The ‘SWOT’ Analysis is the Critical First Step Toward a Success-Driven Plan

I was lucky. The first time I was exposed to an actual SWOT (Strengths-Weaknesses-Opportunities-Threats) analysis in action was for and with a Fortune 100 client as a full-fledged member of the integrated marketing communications (IMC) team.

We worked together over a long and arduous four-day weekend with each discipline - advertising, promotion, direct response and public relations - joined together with the client's marketing managers, researchers and corporate communications executives. It was an exhausting and exhilarating experience that I'll never forget and from which I was able to take away the hard-won planning skills that help clients assess their situations and effectively marshal their marketing communications resources.

The SWOT analysis is the single most important platform from which to begin building a sophisticated and success-driven plan.

At its most effective, the SWOT analysis and prioritization is a backdrop for the zero-based, or method-neutral planning process. This process allows marketers to look at all marketing communications tools as equals, not favoring one over the other.
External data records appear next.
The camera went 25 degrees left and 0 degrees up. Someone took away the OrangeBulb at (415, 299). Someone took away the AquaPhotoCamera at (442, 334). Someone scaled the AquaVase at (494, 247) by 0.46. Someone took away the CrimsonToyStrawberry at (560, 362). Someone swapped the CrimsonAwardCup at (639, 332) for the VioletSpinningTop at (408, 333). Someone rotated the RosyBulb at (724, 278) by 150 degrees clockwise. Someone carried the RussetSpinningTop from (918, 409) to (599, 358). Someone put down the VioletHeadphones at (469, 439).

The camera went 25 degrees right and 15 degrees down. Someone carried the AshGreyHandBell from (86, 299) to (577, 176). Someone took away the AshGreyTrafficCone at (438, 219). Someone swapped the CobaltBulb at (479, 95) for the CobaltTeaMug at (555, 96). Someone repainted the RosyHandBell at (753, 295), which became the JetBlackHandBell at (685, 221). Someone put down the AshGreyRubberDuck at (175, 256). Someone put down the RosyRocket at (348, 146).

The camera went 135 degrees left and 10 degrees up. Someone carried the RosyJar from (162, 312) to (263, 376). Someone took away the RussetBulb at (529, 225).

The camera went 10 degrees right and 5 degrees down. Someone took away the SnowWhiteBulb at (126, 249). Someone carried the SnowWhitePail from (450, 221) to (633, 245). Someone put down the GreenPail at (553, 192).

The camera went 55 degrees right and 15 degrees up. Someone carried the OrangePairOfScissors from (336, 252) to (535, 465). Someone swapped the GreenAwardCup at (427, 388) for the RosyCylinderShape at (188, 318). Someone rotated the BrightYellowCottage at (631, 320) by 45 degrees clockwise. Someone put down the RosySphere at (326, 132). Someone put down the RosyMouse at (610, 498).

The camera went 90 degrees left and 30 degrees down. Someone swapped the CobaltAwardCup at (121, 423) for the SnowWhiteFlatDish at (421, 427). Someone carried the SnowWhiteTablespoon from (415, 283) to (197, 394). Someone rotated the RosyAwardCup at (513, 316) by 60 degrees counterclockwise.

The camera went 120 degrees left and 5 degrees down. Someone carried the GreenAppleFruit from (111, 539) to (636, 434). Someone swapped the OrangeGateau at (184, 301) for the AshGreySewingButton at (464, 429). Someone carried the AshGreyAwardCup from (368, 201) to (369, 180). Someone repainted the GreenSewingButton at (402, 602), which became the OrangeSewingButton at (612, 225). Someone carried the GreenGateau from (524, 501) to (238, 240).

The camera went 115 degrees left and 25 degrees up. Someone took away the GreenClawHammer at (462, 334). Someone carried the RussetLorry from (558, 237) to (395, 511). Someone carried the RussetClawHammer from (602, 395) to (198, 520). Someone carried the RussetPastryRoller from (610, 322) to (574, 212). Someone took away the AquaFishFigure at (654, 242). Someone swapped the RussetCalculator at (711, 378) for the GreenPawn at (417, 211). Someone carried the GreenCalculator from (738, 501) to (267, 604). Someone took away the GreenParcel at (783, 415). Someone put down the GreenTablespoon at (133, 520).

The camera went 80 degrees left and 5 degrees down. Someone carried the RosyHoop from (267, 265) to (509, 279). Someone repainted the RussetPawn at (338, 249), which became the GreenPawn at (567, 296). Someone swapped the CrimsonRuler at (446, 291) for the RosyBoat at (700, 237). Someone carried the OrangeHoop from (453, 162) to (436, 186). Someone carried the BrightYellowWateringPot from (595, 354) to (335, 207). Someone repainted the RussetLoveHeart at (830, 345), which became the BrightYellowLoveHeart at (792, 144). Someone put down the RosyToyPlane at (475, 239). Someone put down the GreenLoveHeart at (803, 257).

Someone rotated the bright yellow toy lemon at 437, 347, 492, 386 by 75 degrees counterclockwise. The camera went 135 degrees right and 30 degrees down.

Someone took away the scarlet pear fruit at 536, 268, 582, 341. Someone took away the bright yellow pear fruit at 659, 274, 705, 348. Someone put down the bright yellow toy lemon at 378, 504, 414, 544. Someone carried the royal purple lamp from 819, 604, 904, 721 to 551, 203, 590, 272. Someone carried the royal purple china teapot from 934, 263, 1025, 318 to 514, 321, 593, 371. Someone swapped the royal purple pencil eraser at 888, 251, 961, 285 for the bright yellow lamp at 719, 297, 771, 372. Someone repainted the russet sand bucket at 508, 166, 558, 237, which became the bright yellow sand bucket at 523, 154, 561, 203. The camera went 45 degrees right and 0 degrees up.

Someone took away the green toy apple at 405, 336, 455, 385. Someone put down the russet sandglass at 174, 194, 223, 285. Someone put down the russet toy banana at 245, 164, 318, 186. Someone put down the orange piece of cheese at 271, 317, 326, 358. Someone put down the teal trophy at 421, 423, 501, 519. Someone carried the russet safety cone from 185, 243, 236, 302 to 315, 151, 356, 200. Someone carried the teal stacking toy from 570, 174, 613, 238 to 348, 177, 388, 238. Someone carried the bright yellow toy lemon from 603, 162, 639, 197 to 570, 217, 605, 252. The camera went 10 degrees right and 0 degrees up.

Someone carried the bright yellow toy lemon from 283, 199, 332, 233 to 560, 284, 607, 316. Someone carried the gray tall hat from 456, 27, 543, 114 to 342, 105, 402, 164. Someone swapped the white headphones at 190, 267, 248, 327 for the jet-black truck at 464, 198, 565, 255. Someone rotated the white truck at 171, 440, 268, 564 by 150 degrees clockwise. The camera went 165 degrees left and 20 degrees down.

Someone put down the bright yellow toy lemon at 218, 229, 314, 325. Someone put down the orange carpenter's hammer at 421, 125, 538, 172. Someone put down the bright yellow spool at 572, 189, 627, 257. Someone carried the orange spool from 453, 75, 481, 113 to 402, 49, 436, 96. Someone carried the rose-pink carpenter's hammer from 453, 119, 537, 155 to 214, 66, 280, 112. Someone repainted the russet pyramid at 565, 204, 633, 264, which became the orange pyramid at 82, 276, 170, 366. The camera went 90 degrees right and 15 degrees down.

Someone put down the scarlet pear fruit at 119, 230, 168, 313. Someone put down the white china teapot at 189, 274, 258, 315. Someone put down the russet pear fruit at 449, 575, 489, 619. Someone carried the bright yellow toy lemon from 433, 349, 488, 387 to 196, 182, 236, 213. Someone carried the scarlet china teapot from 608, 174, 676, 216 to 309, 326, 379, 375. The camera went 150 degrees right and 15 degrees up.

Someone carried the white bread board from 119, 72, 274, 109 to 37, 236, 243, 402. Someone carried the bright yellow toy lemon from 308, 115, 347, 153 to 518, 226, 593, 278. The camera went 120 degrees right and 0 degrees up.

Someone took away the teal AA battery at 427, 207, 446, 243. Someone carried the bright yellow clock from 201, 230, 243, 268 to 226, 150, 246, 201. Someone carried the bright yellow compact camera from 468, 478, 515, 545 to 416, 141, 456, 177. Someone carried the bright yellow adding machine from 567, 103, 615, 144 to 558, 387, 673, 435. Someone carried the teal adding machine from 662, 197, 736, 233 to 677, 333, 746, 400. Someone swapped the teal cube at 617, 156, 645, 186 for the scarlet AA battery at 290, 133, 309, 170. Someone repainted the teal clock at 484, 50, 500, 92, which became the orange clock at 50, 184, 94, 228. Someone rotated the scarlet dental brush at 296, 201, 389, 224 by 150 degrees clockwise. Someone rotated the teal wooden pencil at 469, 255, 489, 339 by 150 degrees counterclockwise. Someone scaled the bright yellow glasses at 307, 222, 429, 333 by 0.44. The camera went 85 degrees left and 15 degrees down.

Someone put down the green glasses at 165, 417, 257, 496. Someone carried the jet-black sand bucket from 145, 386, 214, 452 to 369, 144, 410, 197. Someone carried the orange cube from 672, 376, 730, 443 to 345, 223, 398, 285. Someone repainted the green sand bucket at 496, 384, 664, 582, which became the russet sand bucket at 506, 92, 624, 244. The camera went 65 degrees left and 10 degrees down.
In this way, the planning process is started with a "clean slate" and marketers are able to choose those disciplines and activities that will ultimately contribute the most to the successful achievement of the desired goals. By approaching marketing communications planning from this non-biased vantage point, planners are able to truly focus on the strategic directions revealed from a thorough SWOT analysis.

SWOT, as it has become known in the marketing industry, is shorthand for the careful study and overall evaluation of a company's strengths, weaknesses, opportunities and threats. Once performed, it enables the company - or product, service or brand - to develop very specific measurable goals for the planning period.

Following the SWOT analysis, the next phase of the strategic planning process is to map out and implement specific strategies and tactics that will most productively "respond" to the findings of the SWOT analysis and therefore most effectively contribute to success.

Let's focus now on the how-tos and benefits of the SWOT analysis itself.

The first step in conducting a SWOT analysis is to take an in-depth look at the internal strengths and weaknesses of your client's product, service, brand or company - whichever fits the assignment-at-hand. This must be an exhaustive (but not necessarily time-consuming) study of what is working well and what's not. In this phase, you look at everything including internal operations and resources, product attributes and consumer benefits, sales performance, customer satisfaction ratings, distribution channels, pricing, retail performance or problems, brand and corporate image.

It's important in this assessment to draw from as many sources of information and data as possible including your client's research, the studies done by outside sources and even your own primary and secondary research.

With that as a solid base, you're ready to add the next layer of investigation: taking a complete look at the external factors that impact your client in the form of opportunities and threats.

The picture revealed from this process - investigating the competitive field, all influencer relationships from retail to Wall Street to advocacy groups to the media, marketplace trends, cultural and environmental forces and so on - can be rich with new understandings about current challenges and those that lie ahead.

As all of these pieces come together, you are now ready to take an important step back to sort out what you've learned, to draw conclusions and to uncover those nuggets of insights that reveal exactly where your brand stands now and what's standing in the way of its success - with no sugar-coating and no built-in biases. What you have now is the boiled-down essential truth for that brand, product, service or organization for the anticipated near-term future. And it's at this point that the SWOT analysis is taken another giant step forward by applying a gap analysis that compares the perceptions of customers, management and key influencers to the ideal.

What is learned through a SWOT analysis is prioritized based on a thoughtful assessment of the realistic damages if weaknesses or threats are not addressed, the realistic benefits if strengths and opportunities are leveraged, the cost of addressing or leveraging each and the realistic assessment of the window of opportunity presented by the marketplace landscape.

This communication planning process, depicted as simple, progressive steps in the "Zero-Based Communication Planning Chart," can then be applied - smartly and with reasonable confidence.

The SWOT analysis determines what needs to be accomplished. The marketing communications mix is determined by which discipline will be the most beneficial. PR, especially marketing-based PR, has an enormous advantage here as a part of the overall marketing communications matrix. It has the capacity to deliver highly customized messages to key audiences and to do so very cost-effectively.

Lastly, the SWOT analysis and prioritization not only leads us to the smartest, most high-yield marketing communications drivers to achieve success, it also clearly points us toward our overall integrated message strategies. It painlessly leads us to which messages will be most necessary and credible, delivered by which discipline, when, and to which critical audience.